Part of the source goes to "original_index", which is set in "inputs.conf", and part of them goes to "some_other_index"
props.conf
[source::some_part_of_source]
TRANSFORMS-index_routing = route_to_some_other_index
transforms.conf
[route_to_some_other_index]
REGEX = .
DEST_KEY = _MetaData:Index
FORMAT = some_other_index
We receive lots of events per second and we are concerned that this transforms is causing the delay in indexing (we are seeing indexing lag).
Now the query I have is:
a) REGEX = .
b) REGEX = (.)
c) REGEX = .*
d) REGEX = .*?
e) REGEX = ^.
Does all of the above REGEX matches mean the same or that any one is better over the other, which could help speed up the transformation and reduce the indexing lag?

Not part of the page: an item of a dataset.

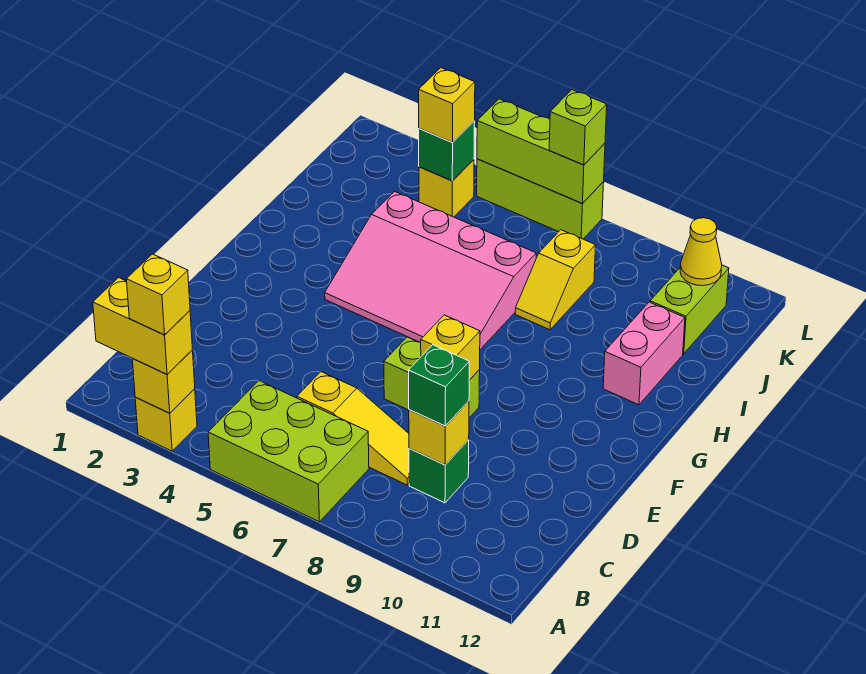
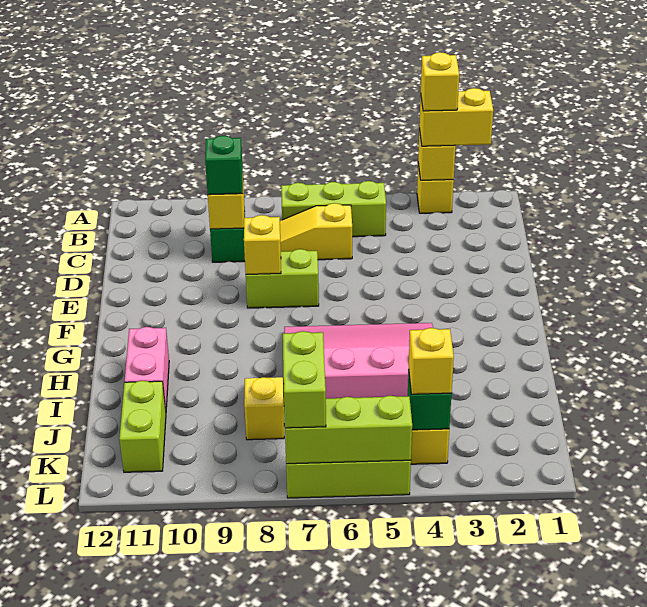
lime brick A5:B7 level 1 -> lime brick B5:B7 level 1
yellow cone K11 level 2 -> none
lime brick L7 level 3 -> lime brick K7:L7 level 3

If you put one of this REGEX you will redirect all your events from your "source" in some_other_index. If you want to redirect only one part of the source, you need to use some keywords (which is only in events that you want redirect in other index) in your REGEX. The better REGEX to match "all" with only one match >> .* and without any group
-- if this transforms is causing the delay in indexing..
I doubt that the regex can make the difference - I would check standard delay causes...
You can put one of your sample log in https://regex101.com/ and test which regex runs faster and with minimum number of steps. From your above 4, I would try REGEX = ^.
as well.
@somesoni2 I am afraid ^. does not MATCH ALL in https://regex101.com
Given the combined list:
I'd expect that 1, and 5 will be very similar, and the best choices. 2 requires the regex engine to create a capture group, which you don't appear to need. 3, depending on the efficiency of the regex engine, may decide to consider all the characters in the event. 4 should reduce to 1, but the regex engine will have to take that extra step.
What does your inputs.conf entry looks like for this? Best scenario here would be that you split the input stanza for this source from original and then assign index at inputs.conf (on forwarder) level, completely avoiding index-time processing of routing to different index.
Inputs are from Google Pubsub Queue, hence I would not be able to assign both the original index and some index from the inputs.conf.
Any specific reason to separate them out by indexes?